チン・テムル
チン・テムルとは、 モンゴル帝国に仕えた文官の一人。オングト部あるいはカラ・キタイの出身で、 イラン方面におけるモンゴル帝国の統治機関(研究者によってイラン総督府と呼称する)の初代長官となった。
概要
[編集]生い立ち
[編集]チン・テムルの出自については2通りの説が伝わっており、ジュヴァイニーはカラ・キタイの出身とするのに対して、『集史』はオングト部の出身とする[1]。
チンギス・カンの中央アジア遠征時にはジョチ率いる部隊に所属し、1220年にはジャンド市に降伏勧告を行う使者となり、その後ホラズムのダルガチに任ぜられてウルゲンチ(元ホラズム・シャー朝の首都)に駐屯していた[2]。
イラン への出向
[編集]チンギス・カンが中央アジア遠征から引き上げた後、旧ホラズム領の中でモンゴル軍による被害が最も大きかったホラーサーン州は治安がきわめて悪化し、特にチンギス・カンの死後にホラズムの残党が復活する兆しをみせていた。
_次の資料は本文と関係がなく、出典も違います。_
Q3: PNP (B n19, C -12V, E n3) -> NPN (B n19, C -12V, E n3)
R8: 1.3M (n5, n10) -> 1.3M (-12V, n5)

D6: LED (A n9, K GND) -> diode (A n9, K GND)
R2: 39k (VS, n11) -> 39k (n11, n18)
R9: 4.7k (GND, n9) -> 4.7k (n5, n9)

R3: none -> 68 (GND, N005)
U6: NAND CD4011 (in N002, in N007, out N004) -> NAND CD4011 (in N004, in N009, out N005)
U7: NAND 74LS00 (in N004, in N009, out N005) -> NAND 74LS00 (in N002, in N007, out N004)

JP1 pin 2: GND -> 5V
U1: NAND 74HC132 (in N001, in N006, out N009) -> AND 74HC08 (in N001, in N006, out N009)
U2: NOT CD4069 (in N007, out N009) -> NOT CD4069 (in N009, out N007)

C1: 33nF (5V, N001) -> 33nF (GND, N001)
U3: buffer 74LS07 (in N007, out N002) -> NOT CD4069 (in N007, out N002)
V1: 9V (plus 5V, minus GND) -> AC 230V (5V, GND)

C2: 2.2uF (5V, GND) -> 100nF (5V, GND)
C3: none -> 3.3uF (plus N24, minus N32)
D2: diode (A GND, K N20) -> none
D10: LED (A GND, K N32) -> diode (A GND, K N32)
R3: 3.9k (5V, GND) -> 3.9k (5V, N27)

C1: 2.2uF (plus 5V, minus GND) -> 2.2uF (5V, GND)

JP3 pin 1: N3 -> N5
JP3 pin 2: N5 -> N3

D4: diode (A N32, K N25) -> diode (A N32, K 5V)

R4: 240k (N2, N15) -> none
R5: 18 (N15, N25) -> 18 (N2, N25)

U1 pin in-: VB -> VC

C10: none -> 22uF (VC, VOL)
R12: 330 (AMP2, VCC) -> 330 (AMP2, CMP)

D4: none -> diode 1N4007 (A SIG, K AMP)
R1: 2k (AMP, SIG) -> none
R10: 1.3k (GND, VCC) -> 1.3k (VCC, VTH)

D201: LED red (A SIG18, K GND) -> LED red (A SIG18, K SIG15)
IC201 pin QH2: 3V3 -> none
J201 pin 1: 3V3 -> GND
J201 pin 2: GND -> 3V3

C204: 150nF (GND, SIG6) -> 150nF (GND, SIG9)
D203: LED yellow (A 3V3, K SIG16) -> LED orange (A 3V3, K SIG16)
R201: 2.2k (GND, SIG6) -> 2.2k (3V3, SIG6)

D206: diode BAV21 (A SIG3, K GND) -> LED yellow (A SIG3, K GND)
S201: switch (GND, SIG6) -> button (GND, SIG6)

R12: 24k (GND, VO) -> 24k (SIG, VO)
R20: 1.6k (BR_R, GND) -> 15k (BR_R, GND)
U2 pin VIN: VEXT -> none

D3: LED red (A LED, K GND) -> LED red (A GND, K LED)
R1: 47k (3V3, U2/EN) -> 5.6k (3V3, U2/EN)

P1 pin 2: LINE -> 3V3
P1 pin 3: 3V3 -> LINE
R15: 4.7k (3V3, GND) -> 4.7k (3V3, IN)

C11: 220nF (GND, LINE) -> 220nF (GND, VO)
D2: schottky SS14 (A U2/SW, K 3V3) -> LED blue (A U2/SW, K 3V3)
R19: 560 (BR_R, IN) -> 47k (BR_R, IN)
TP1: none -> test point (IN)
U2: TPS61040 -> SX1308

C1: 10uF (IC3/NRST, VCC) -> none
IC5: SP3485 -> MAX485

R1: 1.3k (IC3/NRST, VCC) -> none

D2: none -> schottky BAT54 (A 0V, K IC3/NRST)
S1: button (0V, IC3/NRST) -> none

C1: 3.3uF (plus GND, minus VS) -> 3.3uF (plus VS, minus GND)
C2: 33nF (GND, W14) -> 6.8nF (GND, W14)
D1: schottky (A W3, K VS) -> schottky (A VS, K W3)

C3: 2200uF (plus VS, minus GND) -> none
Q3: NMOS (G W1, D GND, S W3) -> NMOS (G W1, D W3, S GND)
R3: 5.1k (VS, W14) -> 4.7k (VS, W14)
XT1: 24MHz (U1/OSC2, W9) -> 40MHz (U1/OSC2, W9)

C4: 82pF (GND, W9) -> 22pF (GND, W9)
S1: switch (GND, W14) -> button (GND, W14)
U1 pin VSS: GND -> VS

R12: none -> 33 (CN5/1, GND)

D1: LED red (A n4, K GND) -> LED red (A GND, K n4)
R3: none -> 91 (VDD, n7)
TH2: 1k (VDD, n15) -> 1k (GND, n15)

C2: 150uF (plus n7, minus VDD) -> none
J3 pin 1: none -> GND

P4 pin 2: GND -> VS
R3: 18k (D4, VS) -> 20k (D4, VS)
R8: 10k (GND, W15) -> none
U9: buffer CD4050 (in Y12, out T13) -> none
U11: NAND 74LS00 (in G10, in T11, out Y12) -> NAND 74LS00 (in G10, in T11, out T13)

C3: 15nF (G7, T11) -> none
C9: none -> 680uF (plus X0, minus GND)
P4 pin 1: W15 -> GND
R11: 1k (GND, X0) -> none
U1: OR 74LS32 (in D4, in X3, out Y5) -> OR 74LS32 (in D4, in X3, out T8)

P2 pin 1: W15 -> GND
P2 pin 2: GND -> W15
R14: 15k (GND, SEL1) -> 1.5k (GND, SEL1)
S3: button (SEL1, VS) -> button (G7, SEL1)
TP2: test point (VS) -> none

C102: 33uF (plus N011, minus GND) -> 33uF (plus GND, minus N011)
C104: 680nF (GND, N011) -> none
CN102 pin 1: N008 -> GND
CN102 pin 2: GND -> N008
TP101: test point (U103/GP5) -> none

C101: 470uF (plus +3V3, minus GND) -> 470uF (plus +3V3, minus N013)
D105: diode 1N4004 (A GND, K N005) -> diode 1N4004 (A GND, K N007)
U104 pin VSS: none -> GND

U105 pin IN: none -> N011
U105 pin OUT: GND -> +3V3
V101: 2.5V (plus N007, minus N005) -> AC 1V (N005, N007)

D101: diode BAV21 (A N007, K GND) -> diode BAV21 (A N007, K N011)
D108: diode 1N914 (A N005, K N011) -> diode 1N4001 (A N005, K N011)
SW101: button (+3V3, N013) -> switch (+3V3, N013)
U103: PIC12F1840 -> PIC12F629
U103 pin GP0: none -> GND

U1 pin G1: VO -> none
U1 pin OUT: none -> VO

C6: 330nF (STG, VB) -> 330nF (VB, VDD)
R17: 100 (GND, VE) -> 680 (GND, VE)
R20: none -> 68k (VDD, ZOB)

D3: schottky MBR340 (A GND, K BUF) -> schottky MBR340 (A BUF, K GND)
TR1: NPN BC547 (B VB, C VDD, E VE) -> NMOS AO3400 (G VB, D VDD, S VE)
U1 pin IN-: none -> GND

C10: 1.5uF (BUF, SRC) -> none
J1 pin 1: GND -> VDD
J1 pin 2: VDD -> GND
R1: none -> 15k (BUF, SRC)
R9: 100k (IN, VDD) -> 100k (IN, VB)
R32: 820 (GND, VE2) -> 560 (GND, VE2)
このような事態に対処するため、オゴデイとトゥルイらの協議によってチョルマグン率いるタンマチ(辺境鎮戍軍)の派遣が決定され、このタンマチ軍の後方支援を行うよう命じられたのがチン・テムルであった。
チン・テムルは命を受けると1230年頃にホラズム州からホラーサーン州に入り、これに多数のホラズム人行政官が同行した。また、チン・テムルの下にはチンギス・カンの諸子がそれぞれ自らの代理人としてクル・ボラト、ノサル、ヒジル・ブカ、イェケらを派遣しており、彼らの帯同するビチクチ(書記官)がイラン統治の実務を担った[2]。
チン・テムルがホラーサーンに入った頃、 チョルマグンが設置したダルガチをジャラールッディーン・メングベルディーの配下の武将カラチャとヤガン・ソンコルが殺害するという事件が生じており、これを聞いたオゴデイはインド方面のタンマチ司令官ダイルにホラーサーンに出兵するよう命じていた。しかし、チン・テムルはこの命令が実行に移される前に自らクル・ボラドを派遣してカラチャらを討伐し、独力でホラーサーンの治安を回復させた。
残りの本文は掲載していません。